The IRS is in the process of consolidating the mainframe computer operations used to process tax data.  The consolidation involves moving mainframe processing from the IRS’ ten service centers to new mainframe computers located in two computing centers. As of March 2000, the five-year cost estimate for the consolidation project is nearly $480 million, which includes extensive contractor support.

The Office of Audit initiated this follow-up review of contract administration issues previously reported (Reference No. 199920068, dated September 1999), to determine whether IRS management effectively addressed those issues.

IRS management has begun work to address the contract administration issues.  Although corrective actions have not been completed as planned, the IRS has already realized measurable outcomes.  The prior audit report claimed $19 million in cost savings.  This current report is claiming an additional $28.8 million in cost savings.

The Office of Audit reported that delivery order definitization has not been completed and invoices for services are not adequately verified.  IRS management is continuing its work to complete the corrective actions; however, further delays increase the risks of incurring additional or inappropriate costs.

The Office of Audit recommended that IRS management ensure that the definitization of all delivery orders is completed for the Service Center Mainframe Consolidation Contract, and provide the resources needed to verify the invoices adequately.

IRS management agreed and will continue its efforts to complete the corrective actions.

Providing Security Over Information Systems

Certifying the Security of Internal Revenue Service Computer Systems Is Still a Material Weakness (Reference No. 2000-20-092)

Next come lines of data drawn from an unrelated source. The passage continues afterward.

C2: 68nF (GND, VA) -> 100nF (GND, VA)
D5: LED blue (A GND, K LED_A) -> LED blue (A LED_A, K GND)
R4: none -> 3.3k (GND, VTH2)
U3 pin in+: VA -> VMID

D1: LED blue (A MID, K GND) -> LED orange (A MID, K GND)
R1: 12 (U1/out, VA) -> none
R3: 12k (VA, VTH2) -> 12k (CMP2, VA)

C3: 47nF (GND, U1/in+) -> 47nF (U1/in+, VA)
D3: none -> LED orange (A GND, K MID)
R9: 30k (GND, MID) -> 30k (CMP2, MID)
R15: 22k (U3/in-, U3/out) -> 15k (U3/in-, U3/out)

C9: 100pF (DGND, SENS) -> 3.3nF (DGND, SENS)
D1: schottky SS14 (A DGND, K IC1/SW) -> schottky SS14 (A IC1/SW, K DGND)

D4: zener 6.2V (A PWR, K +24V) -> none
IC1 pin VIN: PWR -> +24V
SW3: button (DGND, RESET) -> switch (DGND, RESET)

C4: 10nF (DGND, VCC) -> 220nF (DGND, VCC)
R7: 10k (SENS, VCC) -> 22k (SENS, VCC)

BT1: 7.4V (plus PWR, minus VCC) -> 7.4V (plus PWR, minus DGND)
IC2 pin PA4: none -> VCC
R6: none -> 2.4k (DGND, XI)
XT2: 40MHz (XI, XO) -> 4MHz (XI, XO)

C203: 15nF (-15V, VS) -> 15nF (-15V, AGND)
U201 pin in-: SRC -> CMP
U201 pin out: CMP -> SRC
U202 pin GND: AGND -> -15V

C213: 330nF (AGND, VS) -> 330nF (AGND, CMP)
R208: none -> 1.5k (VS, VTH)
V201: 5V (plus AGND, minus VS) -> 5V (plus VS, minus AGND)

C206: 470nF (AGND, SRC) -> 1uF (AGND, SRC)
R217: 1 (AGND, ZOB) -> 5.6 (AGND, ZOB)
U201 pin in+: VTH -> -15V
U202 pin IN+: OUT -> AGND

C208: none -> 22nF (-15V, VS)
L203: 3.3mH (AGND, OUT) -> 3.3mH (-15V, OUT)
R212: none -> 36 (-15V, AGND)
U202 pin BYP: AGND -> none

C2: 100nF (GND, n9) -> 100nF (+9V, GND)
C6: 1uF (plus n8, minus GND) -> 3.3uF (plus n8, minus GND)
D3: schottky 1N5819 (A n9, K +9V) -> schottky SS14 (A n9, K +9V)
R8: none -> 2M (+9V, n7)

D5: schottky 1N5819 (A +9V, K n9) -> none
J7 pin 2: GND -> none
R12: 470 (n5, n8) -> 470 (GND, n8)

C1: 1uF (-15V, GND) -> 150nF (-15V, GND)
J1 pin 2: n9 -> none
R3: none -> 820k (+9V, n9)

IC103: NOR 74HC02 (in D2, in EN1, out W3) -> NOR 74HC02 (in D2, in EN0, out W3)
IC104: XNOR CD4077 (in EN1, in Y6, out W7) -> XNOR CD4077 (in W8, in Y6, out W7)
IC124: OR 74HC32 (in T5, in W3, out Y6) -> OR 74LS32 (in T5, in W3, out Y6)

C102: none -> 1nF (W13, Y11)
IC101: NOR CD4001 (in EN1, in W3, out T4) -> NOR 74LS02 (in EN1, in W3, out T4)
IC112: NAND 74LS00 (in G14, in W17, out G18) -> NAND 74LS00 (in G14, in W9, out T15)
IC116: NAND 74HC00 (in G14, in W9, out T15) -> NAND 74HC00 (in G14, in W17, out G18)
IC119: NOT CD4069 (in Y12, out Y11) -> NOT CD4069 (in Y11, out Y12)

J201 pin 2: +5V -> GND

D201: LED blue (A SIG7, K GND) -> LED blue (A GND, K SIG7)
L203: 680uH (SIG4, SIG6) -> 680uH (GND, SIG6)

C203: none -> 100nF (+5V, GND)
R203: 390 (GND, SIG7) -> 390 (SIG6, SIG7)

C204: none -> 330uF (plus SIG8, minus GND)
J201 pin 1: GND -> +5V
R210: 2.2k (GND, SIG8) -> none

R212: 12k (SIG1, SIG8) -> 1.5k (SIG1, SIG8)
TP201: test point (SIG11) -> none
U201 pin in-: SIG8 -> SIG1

The Office of Management and Budget and the Department of Treasury directives require all information systems that process sensitive but unclassified information, such as taxpayer data, be certified and accredited prior to being placed into operation.  In 1995, the IRS began monitoring its sensitive systems certification process as a potential management control weakness, and in 1997, the IRS officially reported the process as a material weakness. This issue continues to be an open item on the IRS’ FY 1999 assessment of management controls.

The Office of Audit reported that of the 258 sensitive systems listed on the January 2000 inventory, 232 (90 percent) systems were still not certified.  In addition, the Certification Program Office does not have sufficient information to monitor whether accreditations are granted and/or granted timely for certified systems.  The IRS is taking steps through contractor support to improve the certification process and alleviate the backlog of non-certified systems. However, more emphasis is needed to resolve this material control weakness in a timely manner.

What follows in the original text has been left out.